Personal information
- Full name: Charles John Cameron
- Born: 22 November 1907 Collingwood, Victoria
- Died: 12 February 1960 (aged 51) Parkville, Victoria
- Original team: Thornbury CYMS (CYMSFA)
- Height: 172 cm (5 ft 8 in)
- Weight: 66 kg (146 lb)
- Position: Wing

Playing career^{1}
- Years: Club / Games (Goals)
- 1926–1934: North Melbourne / 122 (19)
- 1934–1936: Fitzroy / 023 (52)
- Total:  / 145 (71)

Representative team honours
- Years: Team / Games (Goals)
- Victoria / 11

Coaching career
- Years: Club / Games (W–L–D)
- 1932: North Melbourne / 04 00(2–2–0)
- 1948: Fitzroy / 19 0(9–10–0)
- Total:  / 23 (11–12–0)
- ^{1} Playing statistics correct to the end of 1936.

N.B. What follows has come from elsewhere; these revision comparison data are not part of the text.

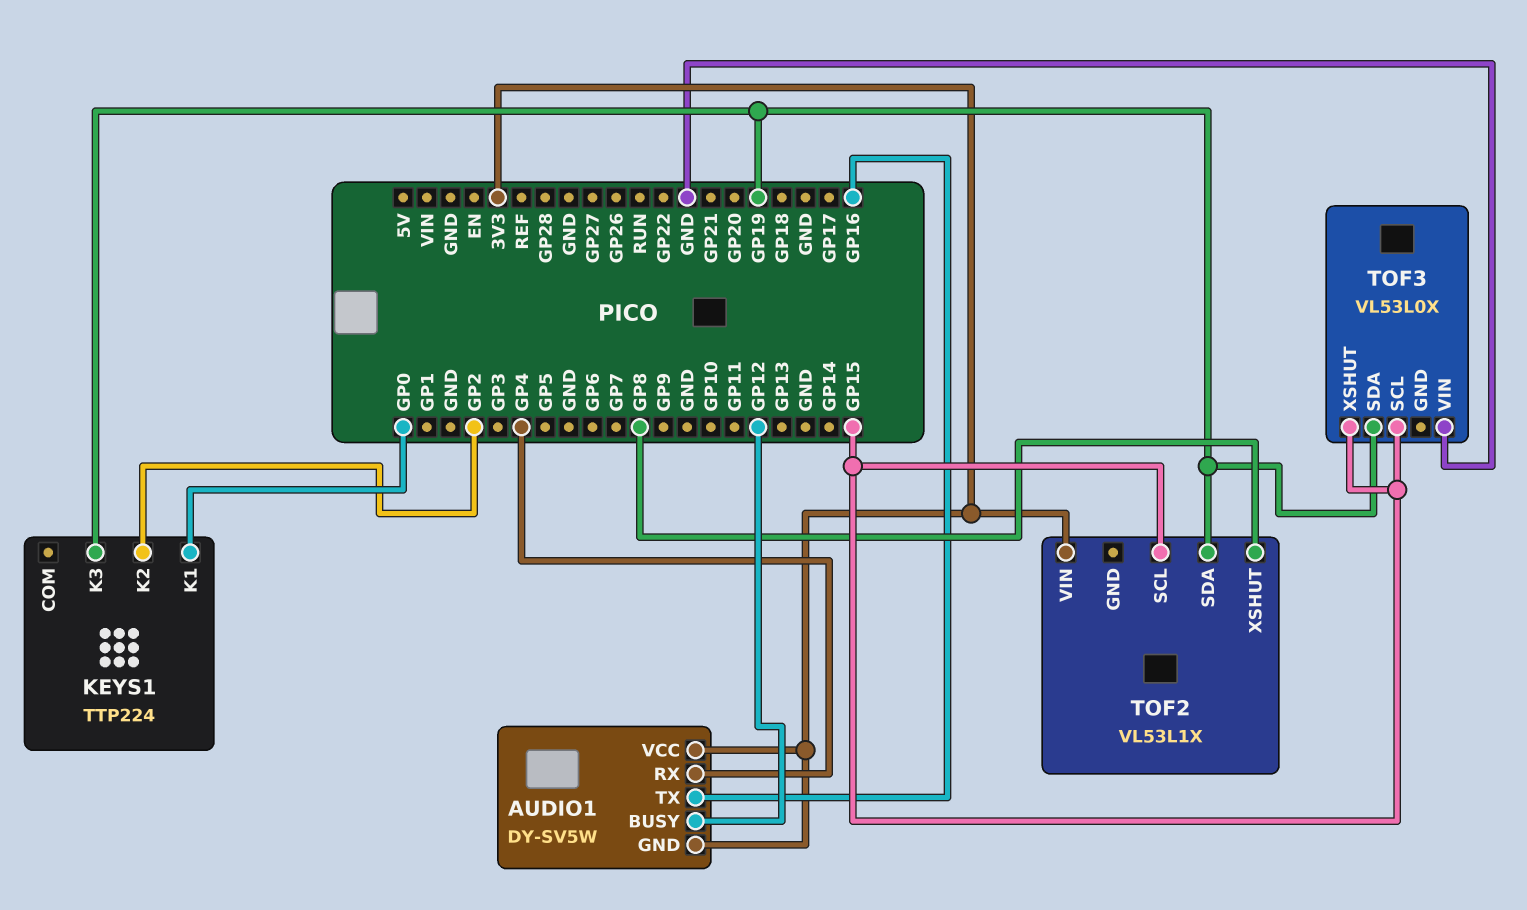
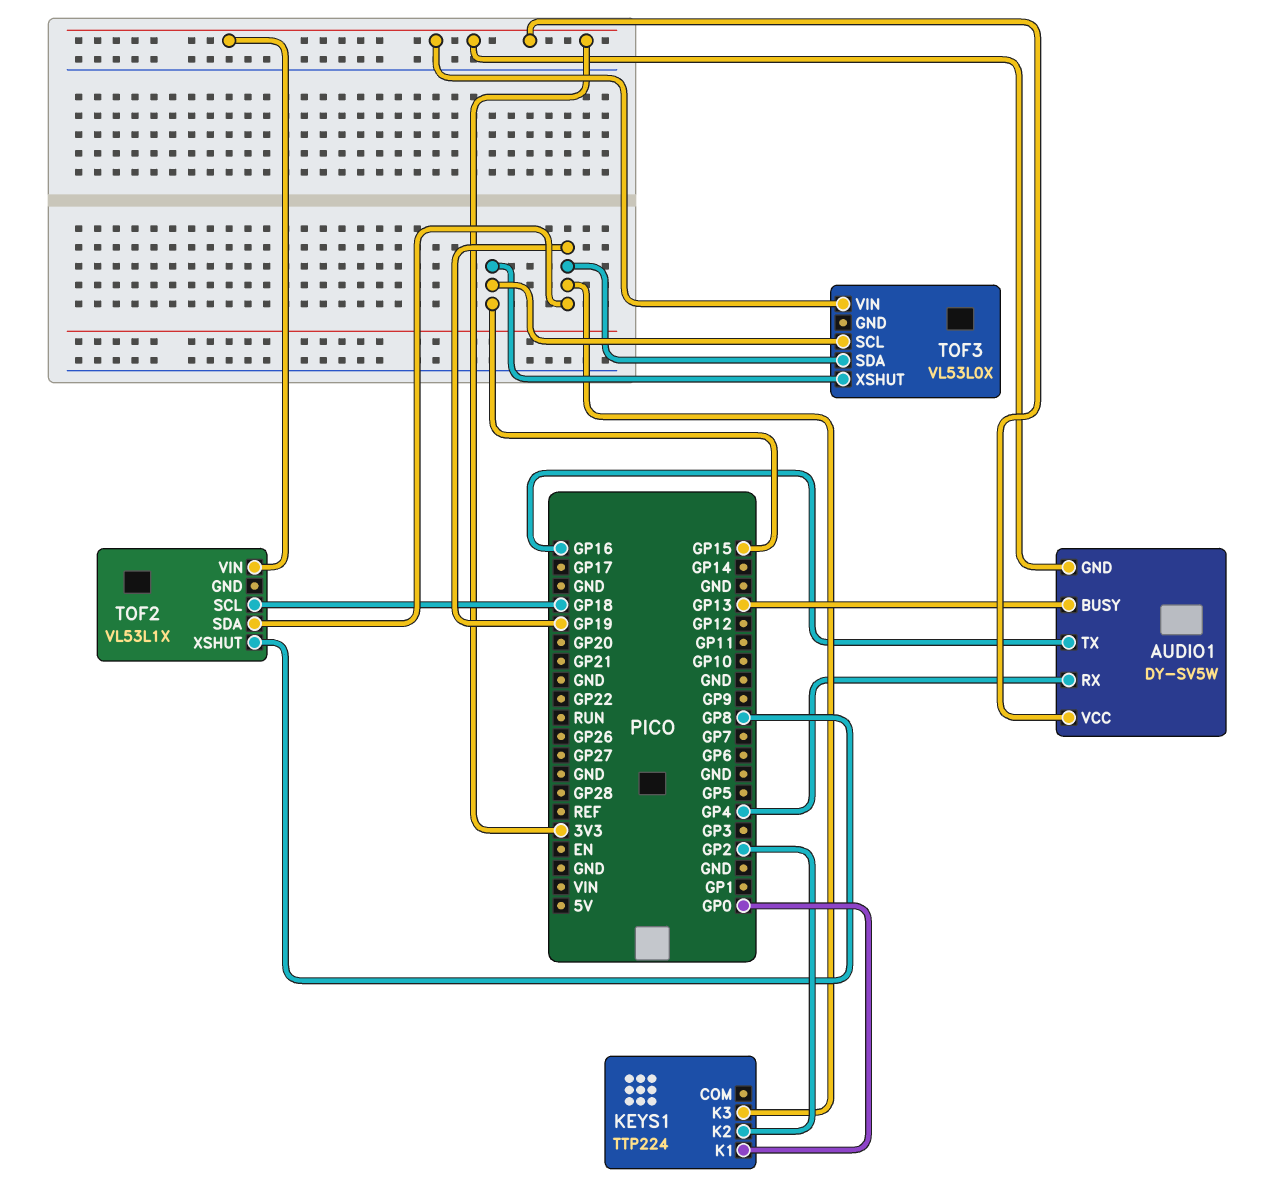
AUDIO1 pin BUSY: GP12 -> GP13
TOF2 pin SCL: GP15 -> GP18
TOF3 pin VIN: GND -> 3V3

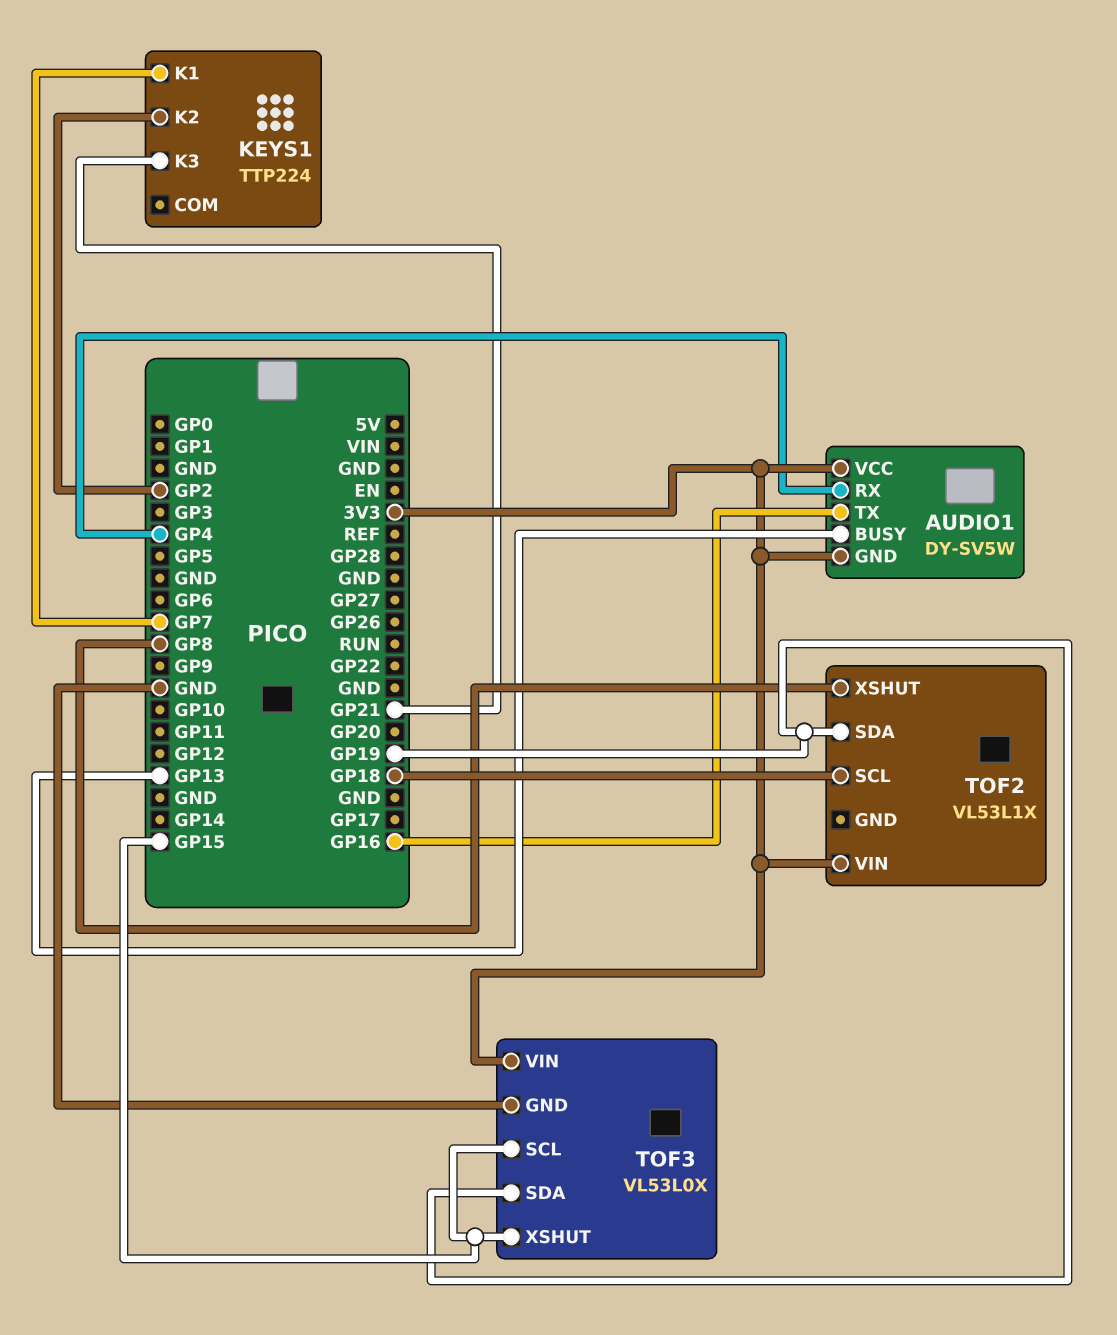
KEYS1 pin K1: GP0 -> GP7
KEYS1 pin K3: GP19 -> GP21
TOF3 pin GND: none -> GND

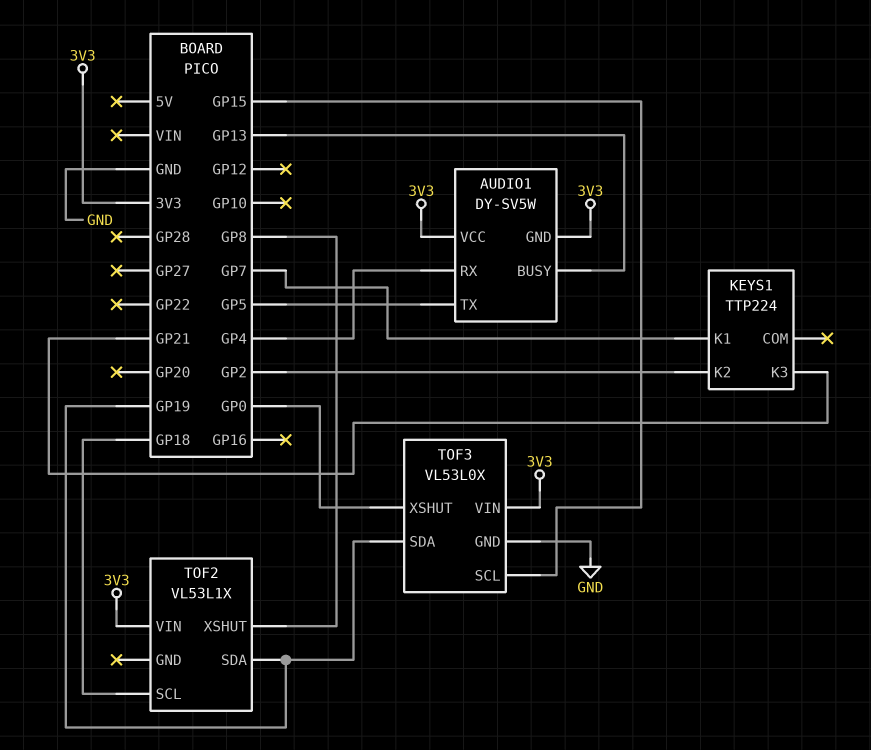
AUDIO1 pin TX: GP16 -> GP5
TOF3 pin XSHUT: GP15 -> GP0

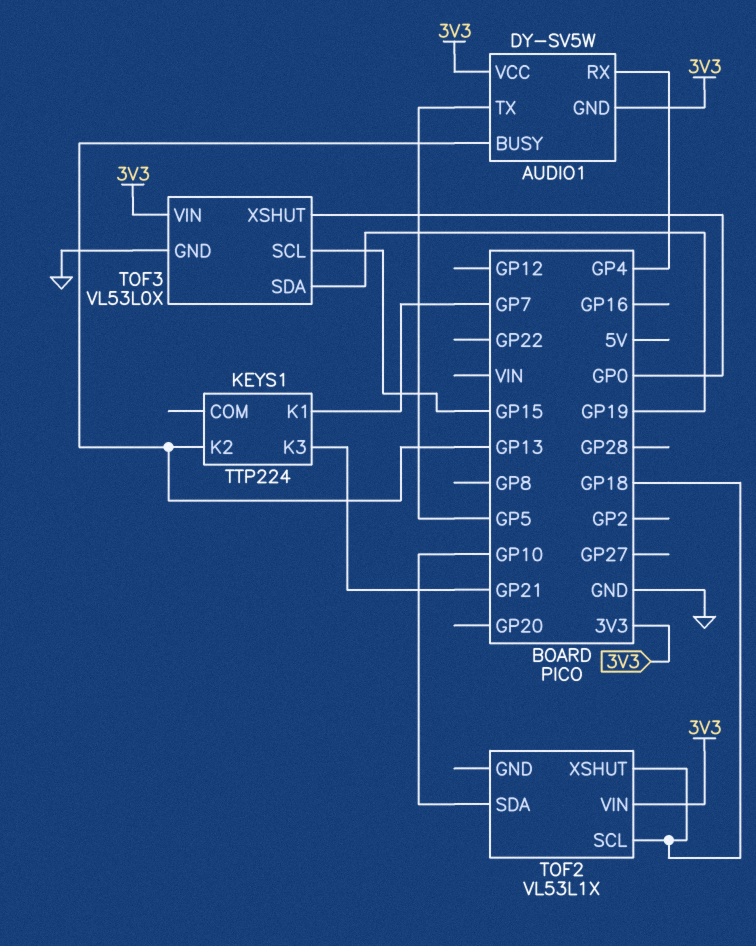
KEYS1 pin K2: GP2 -> GP13
TOF2 pin SDA: GP19 -> GP10
TOF2 pin XSHUT: GP8 -> GP18

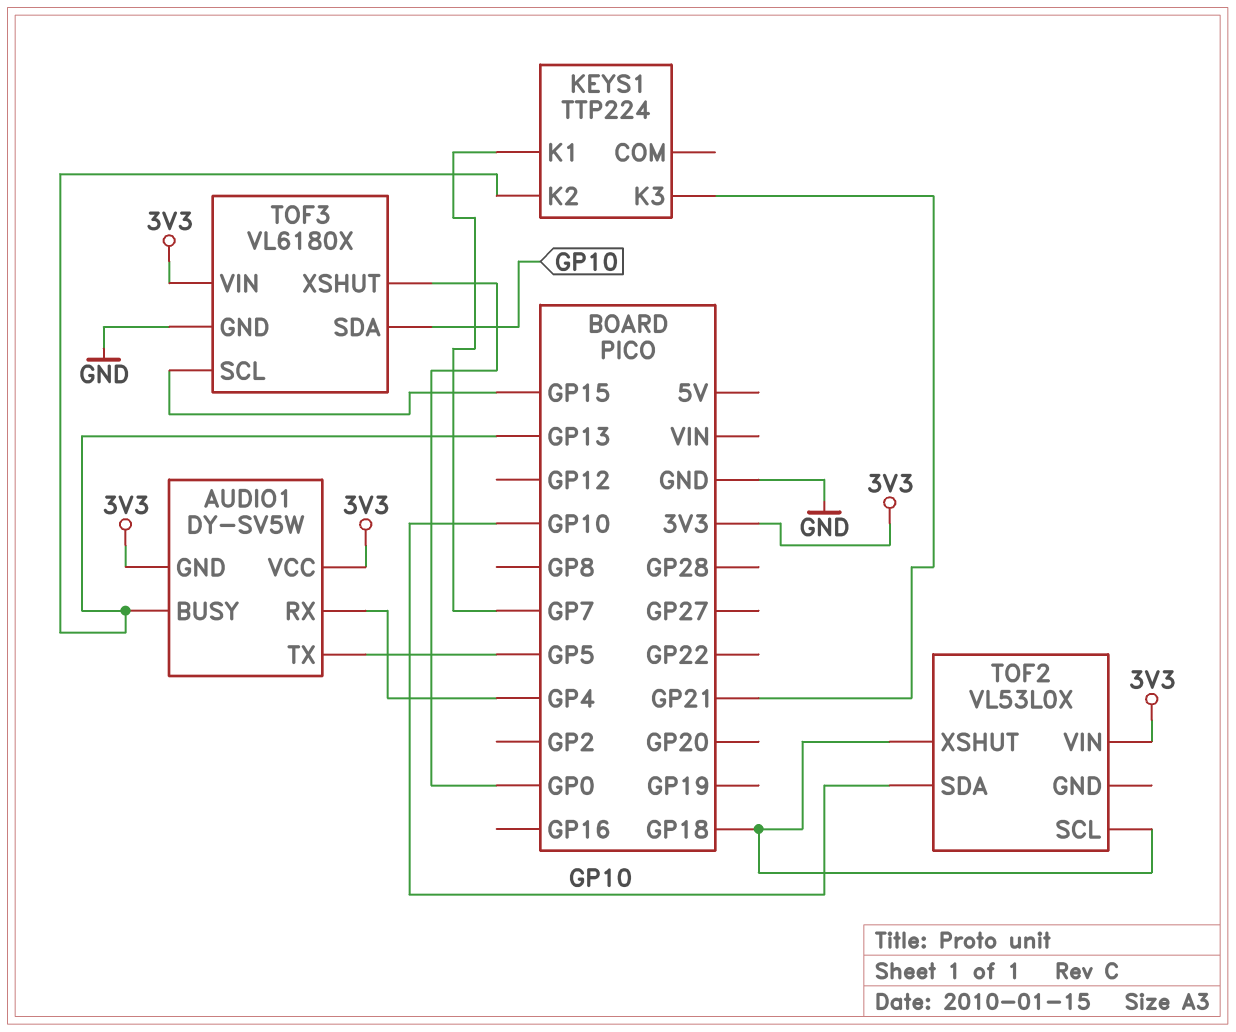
TOF2: VL53L1X -> VL53L0X
TOF3: VL53L0X -> VL6180X
TOF3 pin SDA: GP19 -> GP10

= Charles Cameron (footballer, born 1907) =

Australian rules footballer, born 1907

Charles John Cameron (22 November 1907 – 12 February 1960) was an Australian rules footballer who played with North Melbourne and Fitzroy in the Victorian Football League (VFL).

Cameron, who played as a wingman, joined North Melbourne in just their second VFL season. While at North Melbourne he regularly represented the Victorian interstate side, appearing in a total of 11 games including at the 1930 Adelaide Carnival. He was North's playing coach for four games in 1932.

Dick Taylor was appointed captain-coach in 1932. He got suspended after a fiery game and was barred from coaching for 4 weeks. Charlie acted as caretaker coach during Taylor's absence.

During the 1934 season Cameron crossed to Fitzroy and was used as a forward, kicking 23 goals in his first season and 24 in his second. He captained the club in 1935 and later, in 1948, returned as their non-playing coach for the year.